◆第67回大阪杯・G1(4月2日、阪神競馬場・芝2000メートル)
第67回大阪杯・G1(阪神・芝2000メートル)が4月2日に行われる。ヒシイグアスの手綱を執る松山弘平騎手(33)=栗東・フリー=は、管理する堀宣行調教師(55)の馬で今年早くも重賞2勝。「そもそもすごいと思っていた」と話す相棒とともに混戦を断つ。
ヒシイグアスの重賞全3勝の手綱を執っている松山。前走の中山記念は、21年の天皇賞・秋5着以来、4戦ぶりのコンビ。21年の中山記念は4番手から制したが、今年は中団より後ろから運んで勝った。
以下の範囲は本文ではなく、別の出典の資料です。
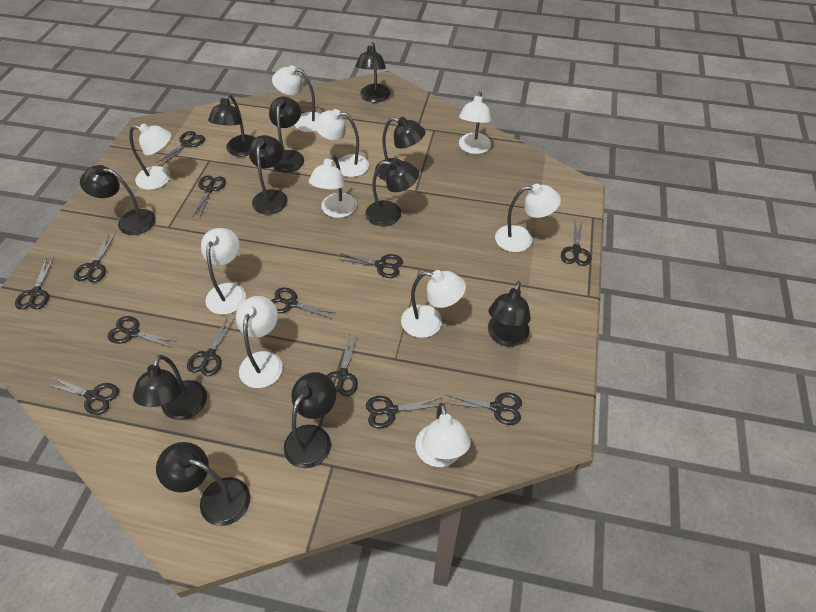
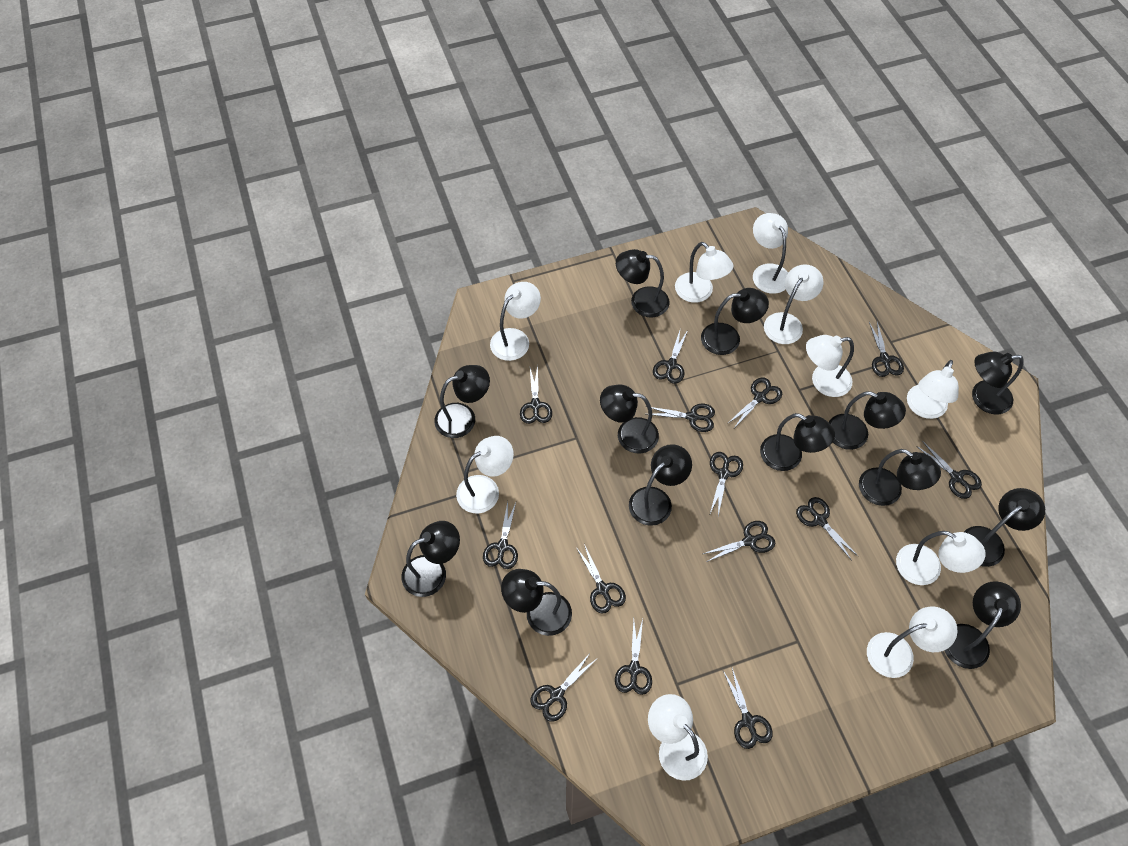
black lamp: 11 -> 13
black scissors: 13 -> 14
「天皇賞・秋は正直、状態はあまり良くは感じなかったです。それがあっての中山記念でしたが、返し馬で良くなっているのを感じました。とにかく、リズム良く競馬しようと思いました。風がすごく強かったですし、できれば馬群に入れたいなと。そのぶん脚もたまって、直線に向いてから追い出す余裕がありました」
昨年の大阪杯は4着ながら0秒3差。その後の宝塚記念も0秒3差の2着だった。阪神が舞台のG1で連続好走しており今年こその期待は膨らむが、宝塚記念の後に、馬は重度の熱中症で生死をさまよっていた。
「よくここまで立て直して、勝てるところまでつくってくれた厩舎はホントにすごいなと。さすがだなと思いました。1800メートルよりは2000~2200メートル向き。天皇賞・秋は5着にきたのがそもそもすごいと思っていました。あっ、この状態で5着に来られる馬ってホントに力があるな…と。前走も改めて力があるなと思いましたから」
ヒシイグアスを管理するのは、ここまでG1・14勝の美浦・堀厩舎。松山とのコンビで20年11月29日のウェルカムSを勝ったが、これが同厩舎の馬での約7年9か月ぶり勝利だった。
「12年頃には結構乗せてもらっていましたが、あの勝利をきっかけに依頼してもらう頻度が増えたのは間違いないです。デアリングタクトで出走するジャパンCの1つ前のレースだったので『勝ってJCに弾みをつけたい』とすごく思ったのを覚えています。結果的にそのときのジャパンCは3着に負けてはしまいましたが、そこから(ヒシイグアスが)思い入れがある馬になりました。(皐月賞で騎乗予定の)タスティエーラも含めて、堀厩舎とつながりをつくってくれた一頭です」
昨年10月以降は、サリオスでの毎日王冠・G2も含め堀厩舎で6勝を挙げ、2位の栗東・杉山晴厩舎を上回る。堀厩舎サイドからしても2位のムーア、菱田の4勝をしのぐ最多勝利騎手だ。ヒシイグアスと挑む大阪杯に力も入る。自身も21年チャンピオンズCをテーオーケインズで勝って以降、JRAのG1勝利から遠ざかっている。
「(ヒシイグアスについては)まだ良くなるとは感じています。完璧な状態ではなかったので。ただ、調整の難しい馬でもあると思いますので…。(自身のG1については)悔しいレースもありました。どのレースも勝ちたいですが、やっぱりG1は僕の中でも特別です。またG1を勝てるようなジョッキーになりたいし、堀厩舎にこれだけ乗せていただいて、しっかり関係者の期待に応えたいです」(構成・玉木 宏征)
◆松山 弘平(まつやま・こうへい)1990年3月1日、神戸市出身。2009年3月に栗東・池添兼雄厩舎からデビュー。JRA通算1043勝(26日現在)。20年の牝馬クラシック3冠(デアリングタクト)など重賞37勝(うちG1・5勝)。21年9月19日の中京6Rで、JRA通算1万回騎乗を史上最速および最年少となる31歳6か月19日で達成。20年からJRA年間100勝を継続中。167センチ。血液型はB。開催日は姉がバレットを務める。